The porridge bubbled underneath Teal's collar stud.

"What for?" he exploded.

"Because," said the Saint kindly, "in spite of all the rude ideas you've got about me, Claud, I like you. And it hurts me to see you going off like a damp squib. Didn't you hear the landlady say that she found the body about half an hour ago?"

"Well?"

"Well, I should think we could safely give her the full half-hour — she could hardly have got to a telephone and got you here with all your stooges in much less than that. And we've been talking for some minutes already. And if I murdered this body, you must give me a few minutes to spare at the other end. Let's be very conservative and say that I could have murdered him forty minutes ago." Simon consulted his watch. "Well, it's now exactly a quarter to three."

"Are you starting to give me another of your alibis?"
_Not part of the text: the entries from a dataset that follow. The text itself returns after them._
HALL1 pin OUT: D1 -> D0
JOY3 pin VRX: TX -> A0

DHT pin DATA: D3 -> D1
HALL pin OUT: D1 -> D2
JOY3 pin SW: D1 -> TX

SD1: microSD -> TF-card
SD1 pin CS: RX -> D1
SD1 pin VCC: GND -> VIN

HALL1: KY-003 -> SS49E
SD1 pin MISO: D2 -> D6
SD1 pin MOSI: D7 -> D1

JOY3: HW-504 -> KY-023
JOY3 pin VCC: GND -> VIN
"I am," said the Saint. "Because at twelve minutes past one I left the Golden Fleece in Anford, which is ninety-five miles from here. Quite a number of the natives and several disinterested visitors can vouch for that — including a member of the local police whose name, believe it or not, is Reginald. And I know I'm the hell of a driver, but even I can't drive ninety-five miles in fifty-three minutes over the antediluvian cart tracks that pass for roads in this country."

Over Chief Inspector Teal's ruddy features smeared the same expression that must have passed over the face of Sisyphus when, having at last heaved his rock nearly to the top of the hill, it turned round and rolled back again to the bottom. In it was the same chaotic blend of dismay, despair, agonized weariness and sickening incredulity.
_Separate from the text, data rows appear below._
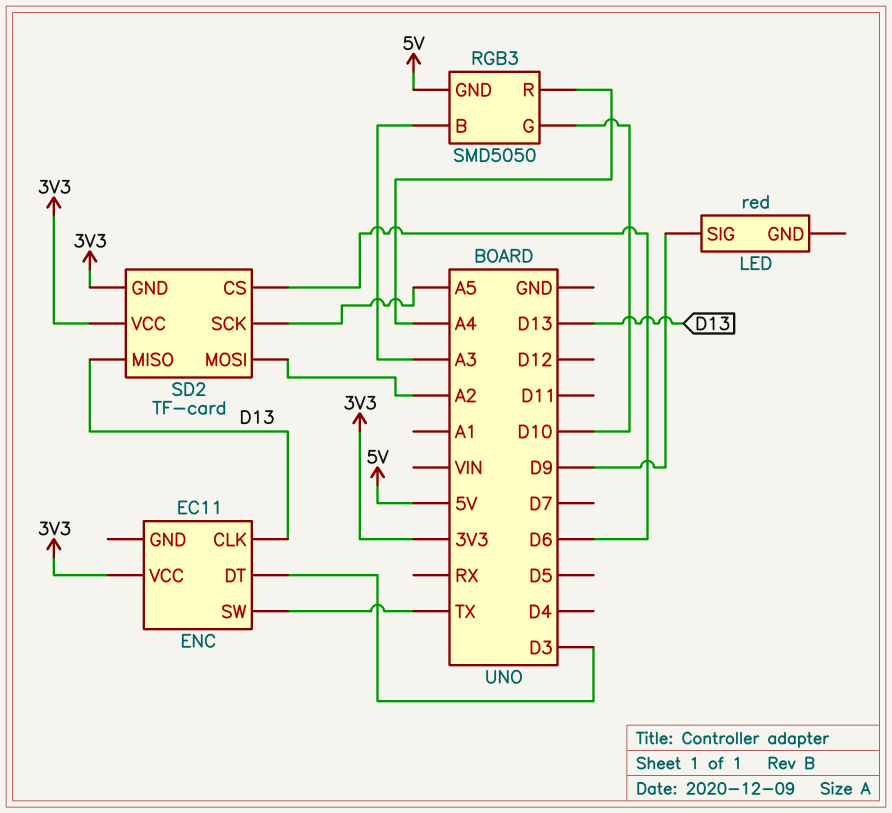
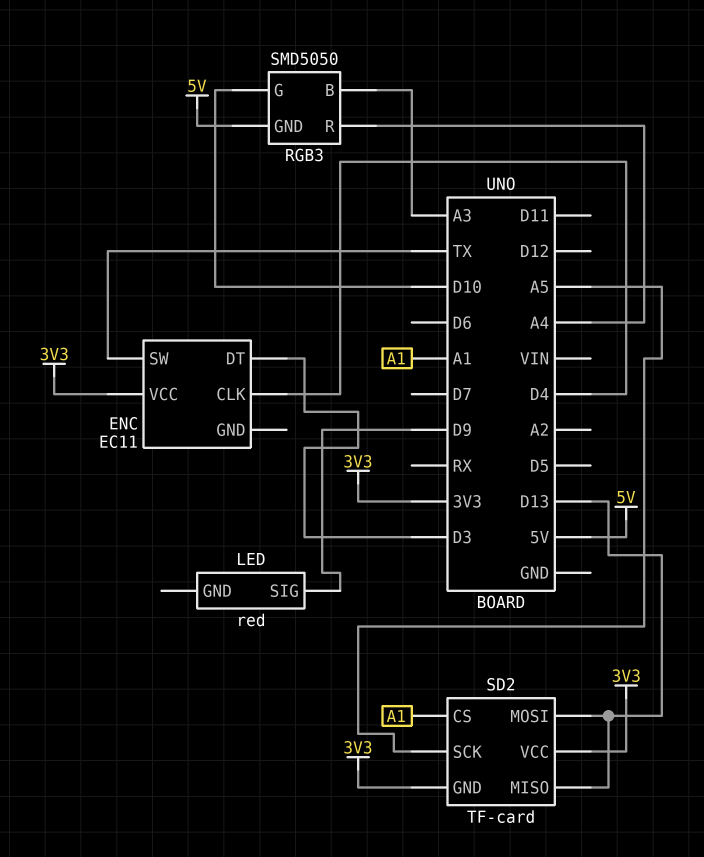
ENC pin CLK: D13 -> D4
SD2 pin CS: D6 -> A1
SD2 pin MOSI: A2 -> D13

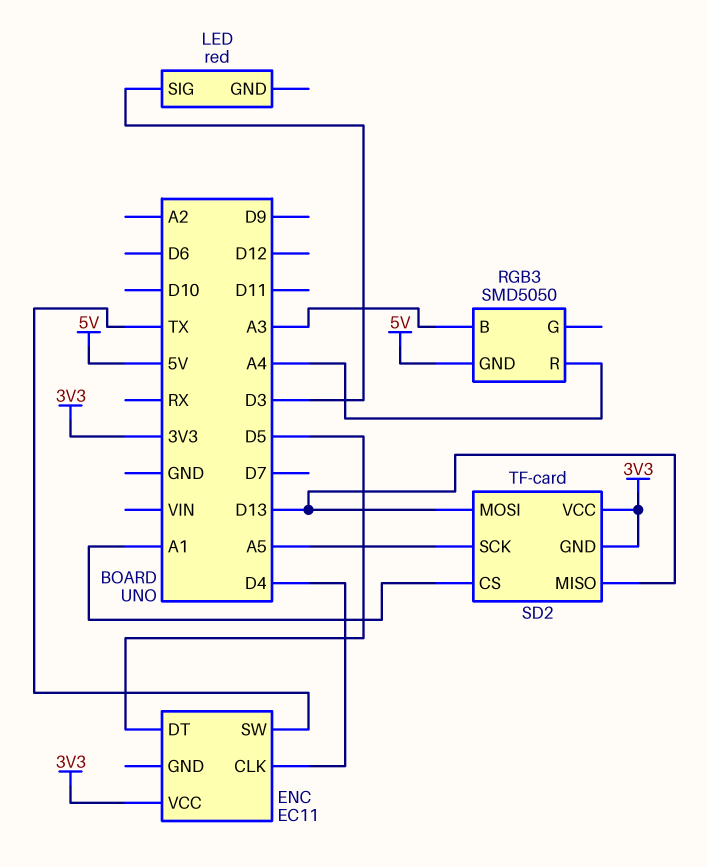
ENC pin DT: D3 -> D5
LED pin SIG: D9 -> D3
RGB3 pin G: D10 -> none

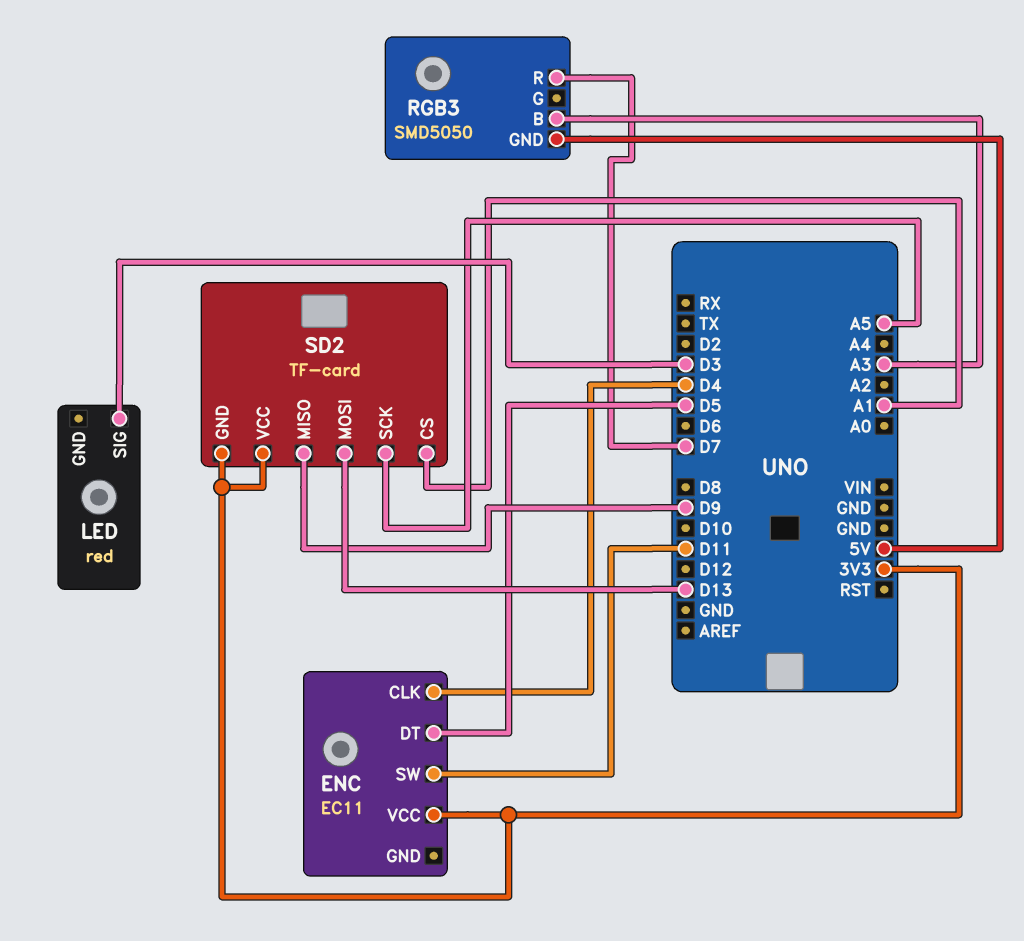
ENC pin SW: TX -> D11
RGB3 pin R: A4 -> D7
SD2 pin MISO: D13 -> D9

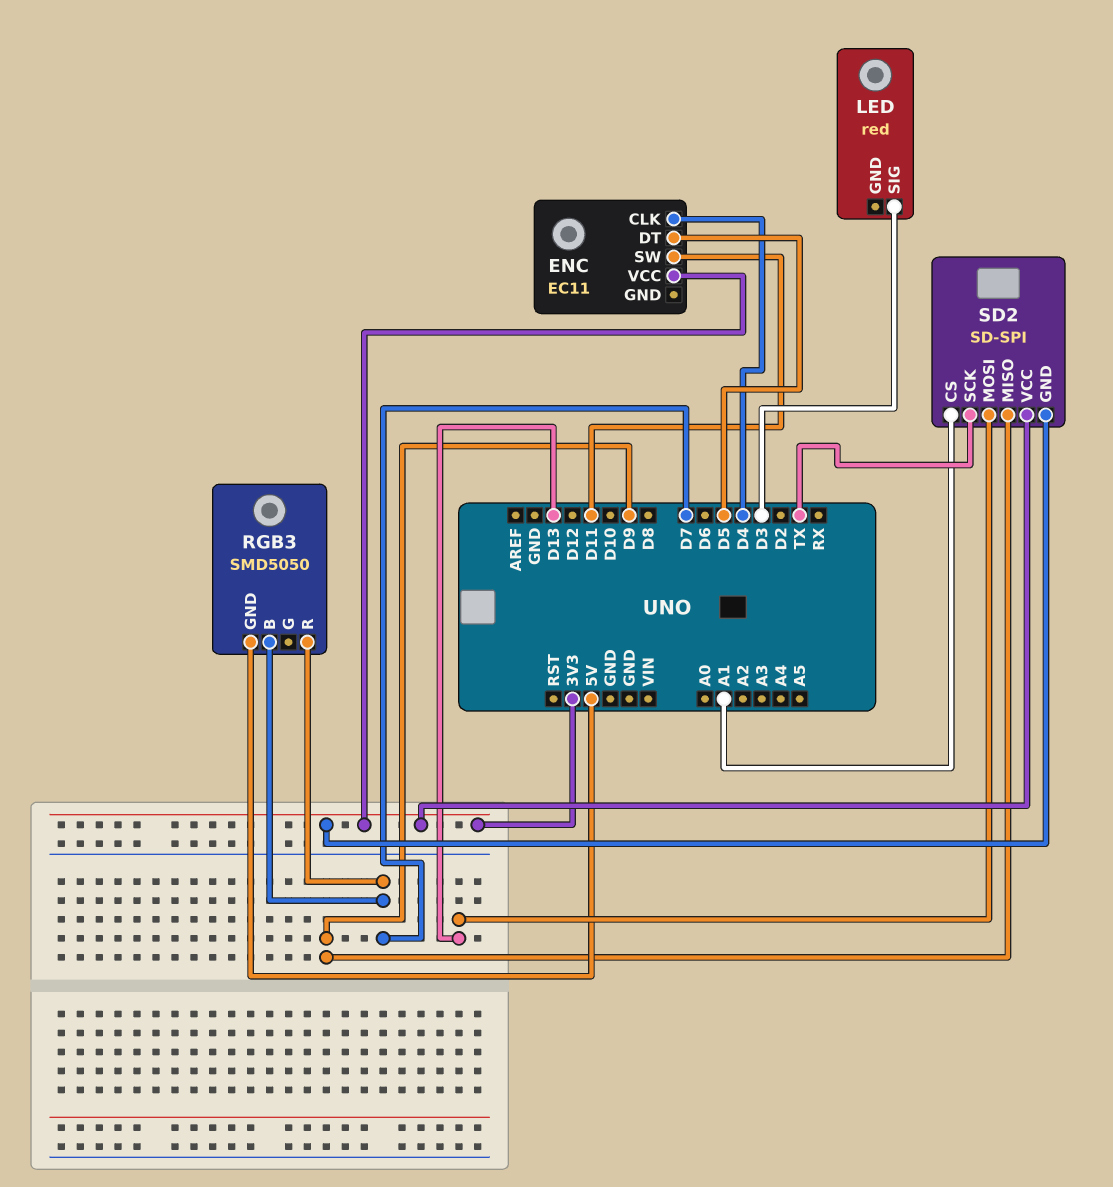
RGB3 pin B: A3 -> D7
SD2: TF-card -> SD-SPI
SD2 pin SCK: A5 -> TX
He knew that the Saint must be telling the truth. He didn't have to take a step to verify it although that would be done later as a matter of strict routine. But the Saint had never wasted time on an alibi that couldn't be checked to the last comma. How it was done, Teal never knew; if he had been a superstitious man he would have suspected witchcraft. But it was done, and had been done, too often for him not to recognize every brush stroke of the technique. And once again he knew that his insane triumph had been premature — that the Saint was slipping through his fingers for what seemed like the ten thousandth time…

He bent his pathetically weary eyes on the body again, as if that at least might take pity on him and provide him with the inspiration for a comeback. And a sudden dull flare of breathless realization went through him.

"Look!" he almost yelped.

The Saint looked.

"Messy sort of business, isn't it?" he said chattily. "Some of these hoodlums have no respect for the furniture. There ought to be a correspondence course in Good Manners for Murderers."
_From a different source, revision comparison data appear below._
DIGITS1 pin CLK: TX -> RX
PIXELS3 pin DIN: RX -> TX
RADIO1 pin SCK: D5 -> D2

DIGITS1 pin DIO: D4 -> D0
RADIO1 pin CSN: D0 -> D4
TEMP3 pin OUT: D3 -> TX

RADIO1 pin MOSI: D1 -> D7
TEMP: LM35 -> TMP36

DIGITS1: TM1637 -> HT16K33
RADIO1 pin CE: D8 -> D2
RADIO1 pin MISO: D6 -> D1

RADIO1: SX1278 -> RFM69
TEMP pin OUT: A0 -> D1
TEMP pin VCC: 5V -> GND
"That blood," Teal said incoherently. "It's drying…"

He went down clumsily on his knees beside the body, fumbled over it, and peered at the stain on the carpet. Then he got slowly to his feet, and his hot, resentful eyes burned on the Saint with a feverish light.

"This man has been dead for from three, to six hours," he said. "You could have gone to Anford and come back in that time!"

"I'm sorry," said the Saint regretfully.

"What for?"

Teal's voice was a hoarse bark.

Simon smiled.

"Because I spent all the morning in Anford."

"What were you doing there?"

"I was at an inquest."

"Whose inquest?"

"Some poor blighter by the name of John Kennet."

"Do you mean the foreign secretary's son — the man who was killed in that country-house fire?" Teal asked sharply.

Simon regarded him benevolently.

"How you do keep up with the news, Claud," he murmured admiringly. "Sometimes I feel quite hopeful about you. It's not often, but it's so cheering when it happens. A kind of warm glow comes over me—"

"What were you doing at that inquest?" Teal said torridly.

The Saint moved his hands.

"Giving evidence. I was the hero of the proceedings, so I got nicely chewed up by the coroner for a reward. You'll read all about it in the evening papers. I hate to disappoint you, dear old weasel, but I'm afraid I've been pretty well in the public eye since about half-past ten."

Simon struck his lighter and made the delayed kindling of his cigarette.

"So what with one thing and another, Claud," he said, "I'm afraid you're going to have to let me go."

Chief Inspector Teal barred his way. The leaden bitterness of defeat was curdling in his stomach, but there was a sultry smoulder in his eyes that was more relentless and dangerous than his first unimpeded blaze of wrath. He might have suffered ten thousand failures, but he had never given up. And now there was a grim determination in him that tightened his teeth crushingly on his battered scrap of spearmint.

"You still haven't told me what you're doing here," he said stolidly.

Simon Templar trickled smoke through momentarily sober lips.

"I came to see Windlay," he said. "I wanted to see him before somebody else did. Only I was too late. You can believe that or not as you like. But the late John Kennet shared this place with him."

The detective's eyes went curiously opaque. He stood with a wooden stillness.

"What was the verdict at this inquest?"

"Accidental death."

"Do you think there was anything wrong with that?"

Simon's glance travelled again over the disordered room.

"Someone seems to have been looking for something," he said aimlessly. "I wonder if he found what he was after?"

Casually, as if performing some quite idle action, he leaned forward and picked up a crumpled sheet of newspaper from the litter scattered over the floor. It was a French newspaper five days old, and a passage in it had been heavily marked out in blue pencil.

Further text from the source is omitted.